# Chinese ammo cans



## Operator6 (Oct 29, 2015)

I bought a couple of these to try out at 13.00 each from Walmart. . Everything looks good so far. They passed a rain test, actually a severe thunderstorm.


----------



## stowlin (Apr 25, 2016)

Plastic? Metal? Costco out here was selling some 30 cal cans for $9.95 and people were raving about them. They'd get pallets and sell out in hours. I prefer cheap plastic so called cans as their handles are more comfortable and their is so much less noise in moving them around the boat.


----------



## Operator6 (Oct 29, 2015)

stowlin said:


> Plastic? Metal? Costco out here was selling some 30 cal cans for $9.95 and people were raving about them. They'd get pallets and sell out in hours. I prefer cheap plastic so called cans as their handles are more comfortable and their is so much less noise in moving them around the boat.
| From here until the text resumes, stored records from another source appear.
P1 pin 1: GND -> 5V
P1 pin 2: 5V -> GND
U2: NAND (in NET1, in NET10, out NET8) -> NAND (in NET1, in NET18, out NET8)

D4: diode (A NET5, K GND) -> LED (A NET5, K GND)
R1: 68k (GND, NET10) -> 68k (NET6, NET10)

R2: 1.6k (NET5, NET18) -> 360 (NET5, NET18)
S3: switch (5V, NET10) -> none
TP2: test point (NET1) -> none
They are metal. Sticker on bottom says " stoutstuff " "Ammo Box".

Stoutstuff LLC
Bentonville,Ar 
Made in China


----------



## Slippy (Nov 14, 2013)

I don't care for the ChiComs much...


----------



## Operator6 (Oct 29, 2015)

Slippy said:


> I don't care for the ChiComs much...


I usually do not either but these cans look good and are well built. For 13.00, I think I'm in the game for 100.00 worth. I use them for all kinds of stuff from first aid to turkey sammiches.


----------



## Tennessee (Feb 1, 2014)

Operator6 said:


> I usually do not either but these cans look good and are well built. For 13.00, I think I'm in the game for 100.00 worth. I use them for all kinds of stuff from first aid to turkey sammiches.
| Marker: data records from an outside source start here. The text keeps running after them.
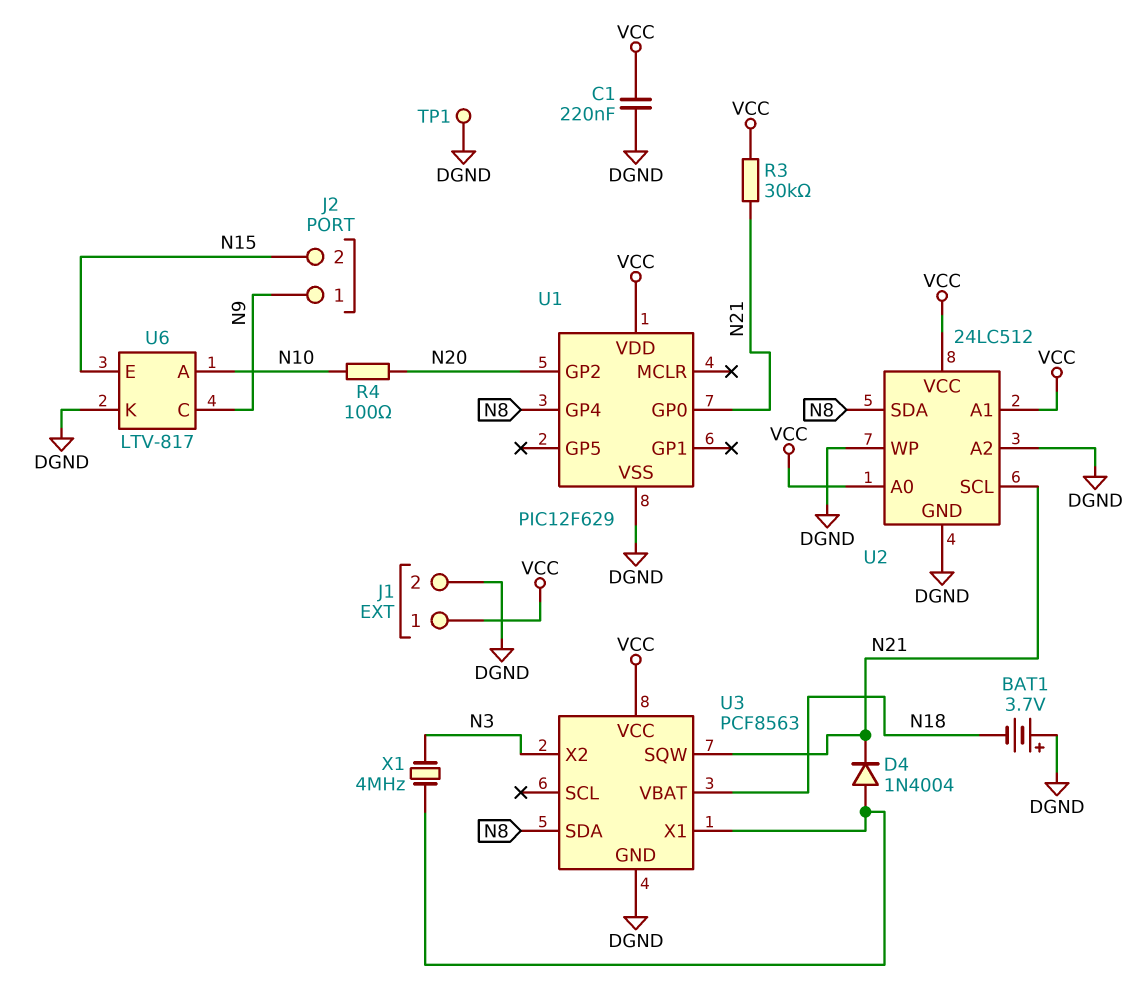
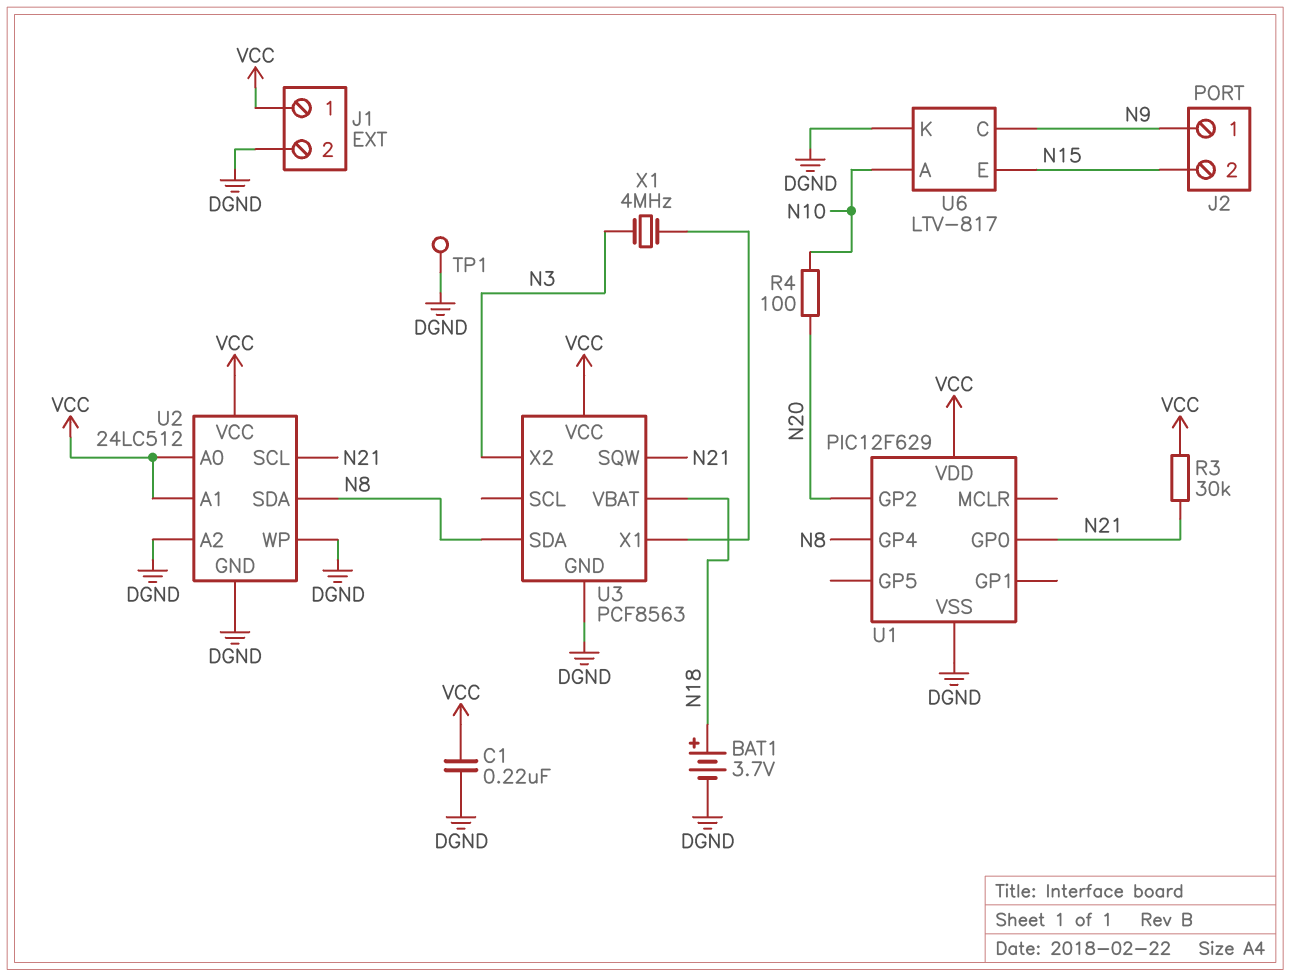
BAT1: 3.7V (plus DGND, minus N18) -> 3.7V (plus N18, minus DGND)
D4: diode 1N4004 (A U3/X1, K N21) -> none

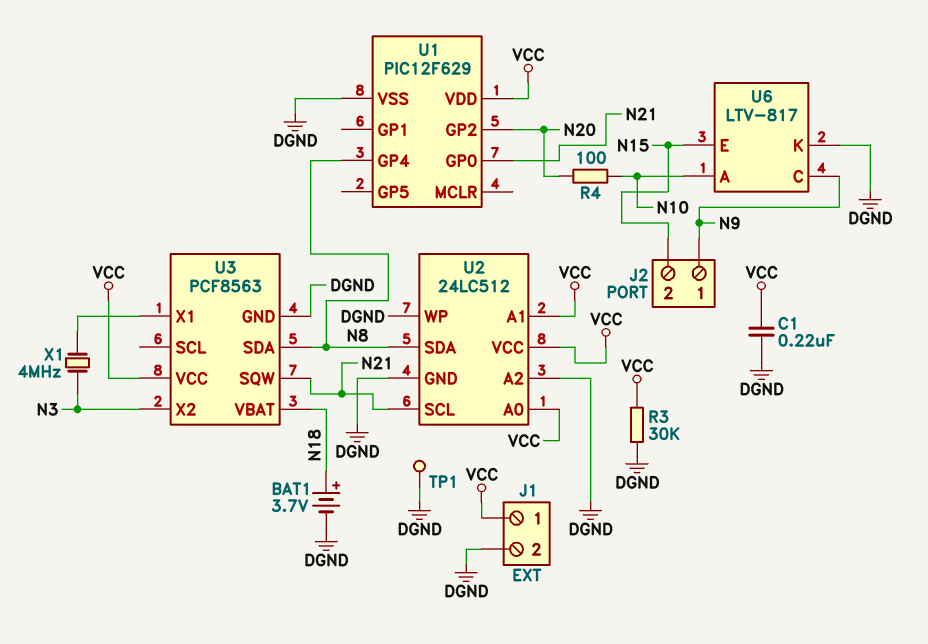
R3: 30k (N21, VCC) -> 30k (DGND, VCC)

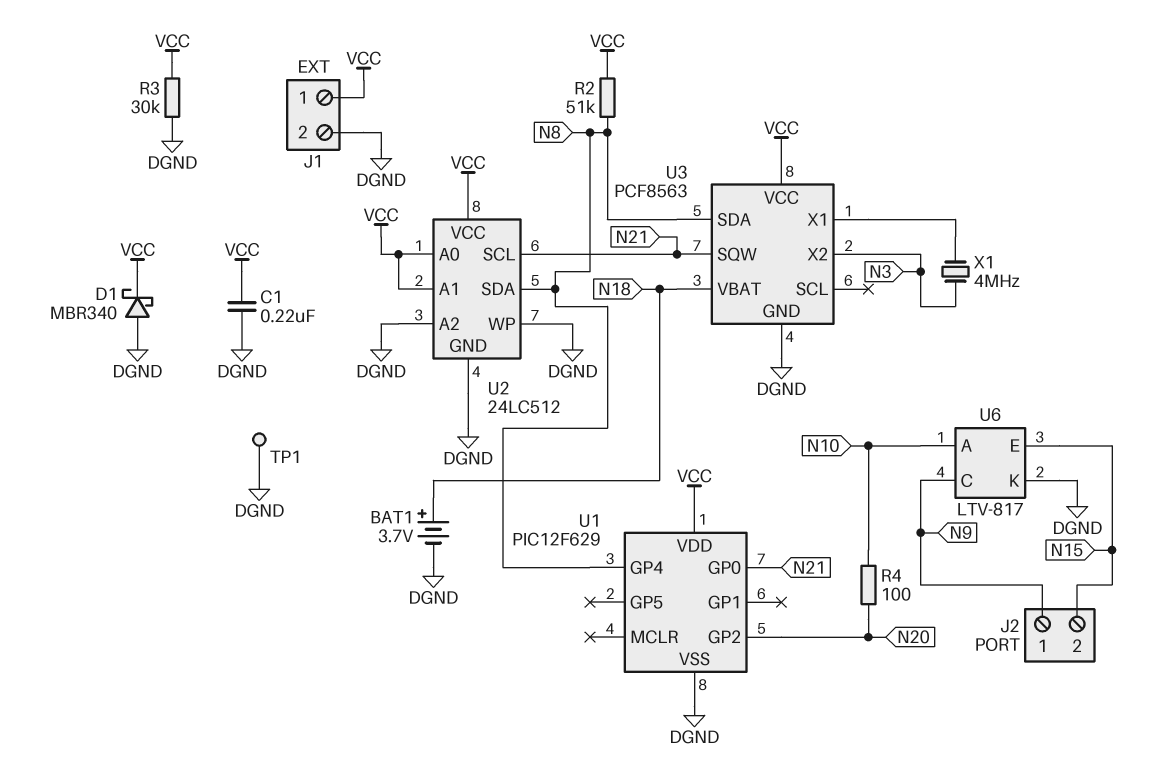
D1: none -> schottky MBR340 (A DGND, K VCC)
R2: none -> 51k (N8, VCC)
I see ammo cans all the time at gun shows around here. They run from 5-10$ for the 30 cal and 8-12$ for the 50 cal. All US sup.


----------



## Operator6 (Oct 29, 2015)

Tennessee said:


> I see ammo cans all the time at gun shows around here. They run from 5-10$ for the 30 cal and 8-12$ for the 50 cal. All US sup.
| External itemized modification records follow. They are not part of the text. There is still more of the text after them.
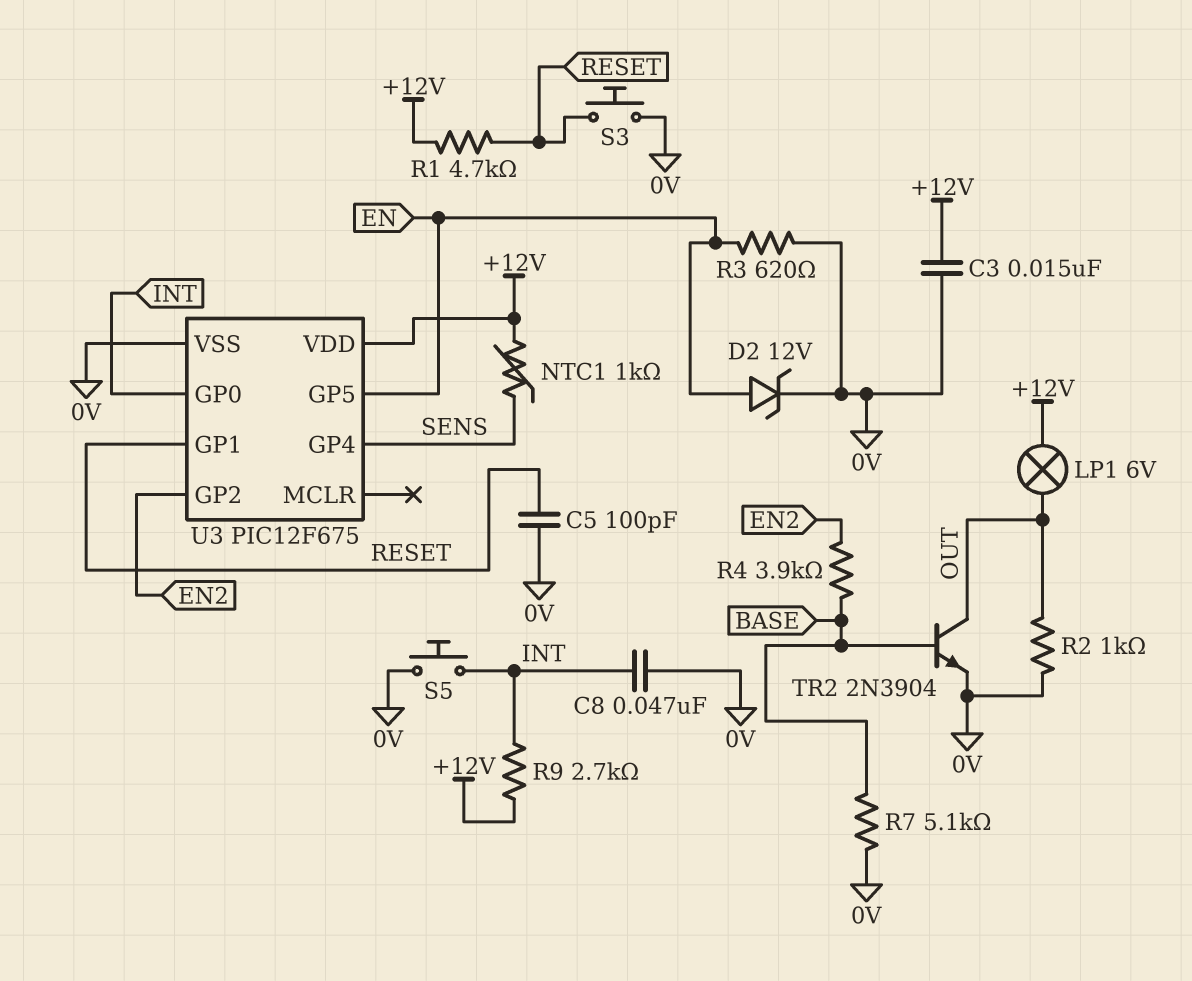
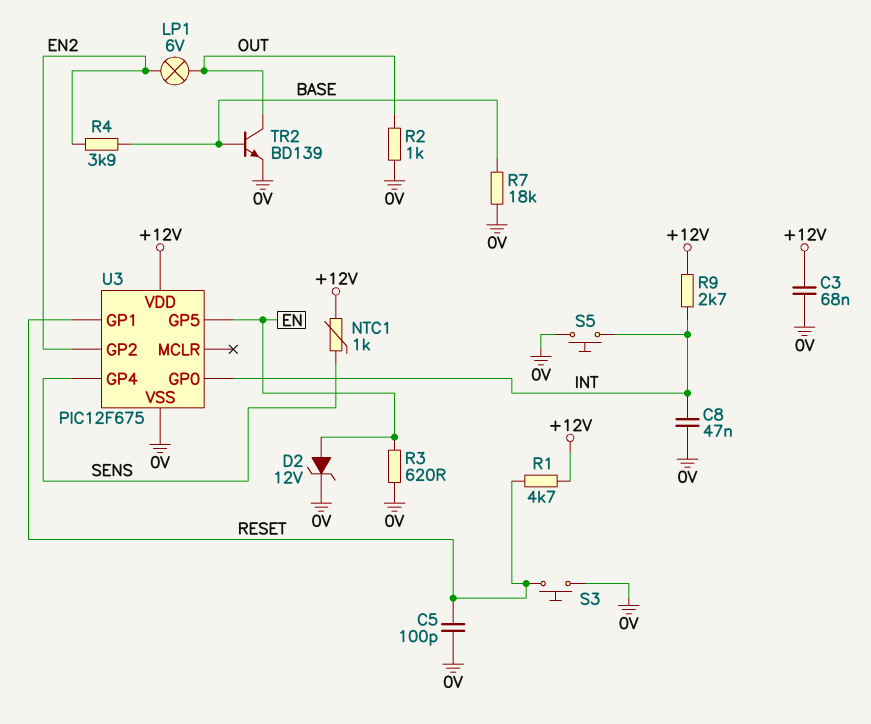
C3: 15nF (+12V, 0V) -> 68nF (+12V, 0V)
LP1: lamp 6V (+12V, OUT) -> lamp 6V (EN2, OUT)
R7: 5.1k (0V, BASE) -> 18k (0V, BASE)
TR2: NPN 2N3904 (B BASE, C OUT, E 0V) -> NPN BD139 (B BASE, C OUT, E 0V)

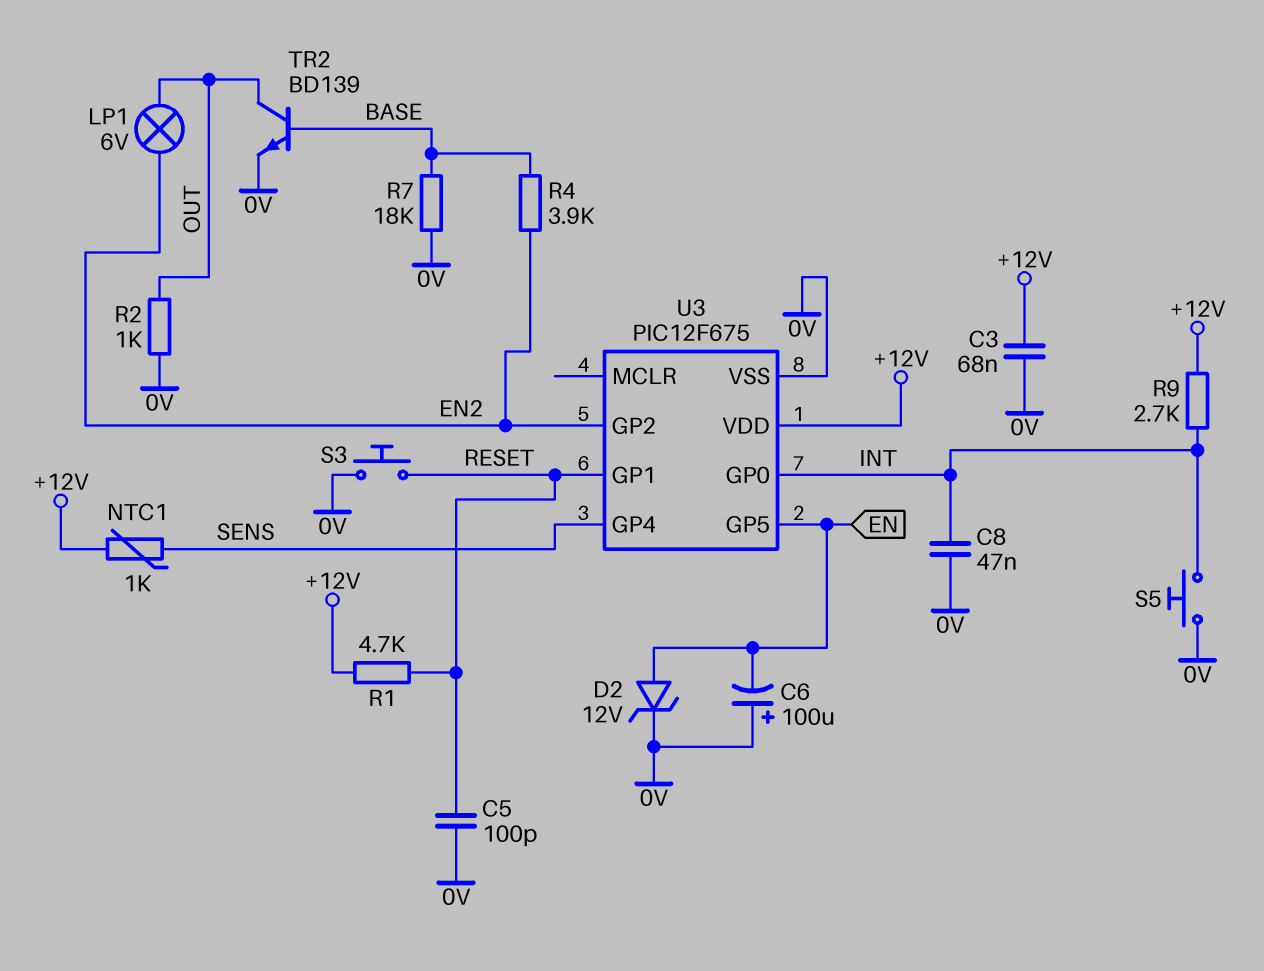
C6: none -> 100uF (plus 0V, minus EN)
R3: 620 (0V, EN) -> none

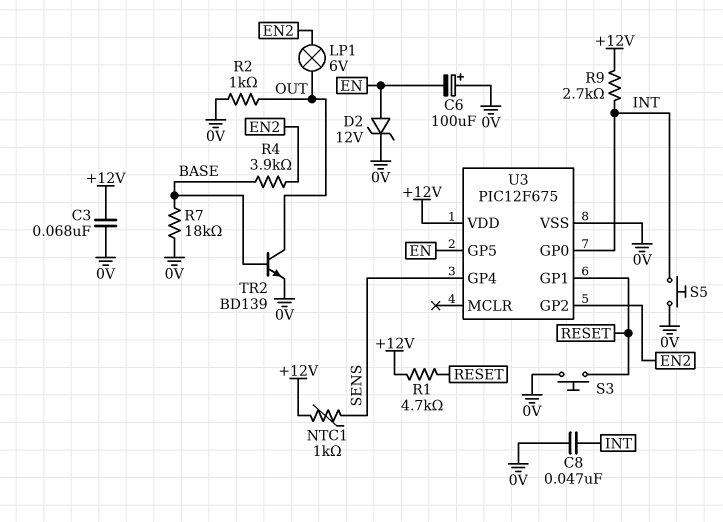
C5: 100pF (0V, RESET) -> none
I do here as well from time to time but lately there hasn't been any or the ones available looked like hell.


----------



## Gunn (Jan 1, 2016)

I use the Walmart cans made by Plano. I can fill them and light enough for the grandson to carry. They have a rubber o ring and are water tight.


----------



## Operator6 (Oct 29, 2015)

Gunn said:


> I use the Walmart cans made by Plano. I can fill them and light enough for the grandson to carry. They have a rubber o ring and are water tight.


I bought some of the 5.00 ones that are about 1/2 normal size. I like them @Gunn


----------



## stowlin (Apr 25, 2016)

https://www.amazon.com/gp/product/B0051F905U/ref=oh_aui_detailpage_o08_s00?ie=UTF8&psc=1

I'm very fond of these on the boat. Quiet, good lids, and when filled they aren't too heavy.


----------



## Operator6 (Oct 29, 2015)

stowlin said:


> https://www.amazon.com/gp/product/B0051F905U/ref=oh_aui_detailpage_o08_s00?ie=UTF8&psc=1
> 
> I'm very fond of these on the boat. Quiet, good lids, and when filled they aren't too heavy.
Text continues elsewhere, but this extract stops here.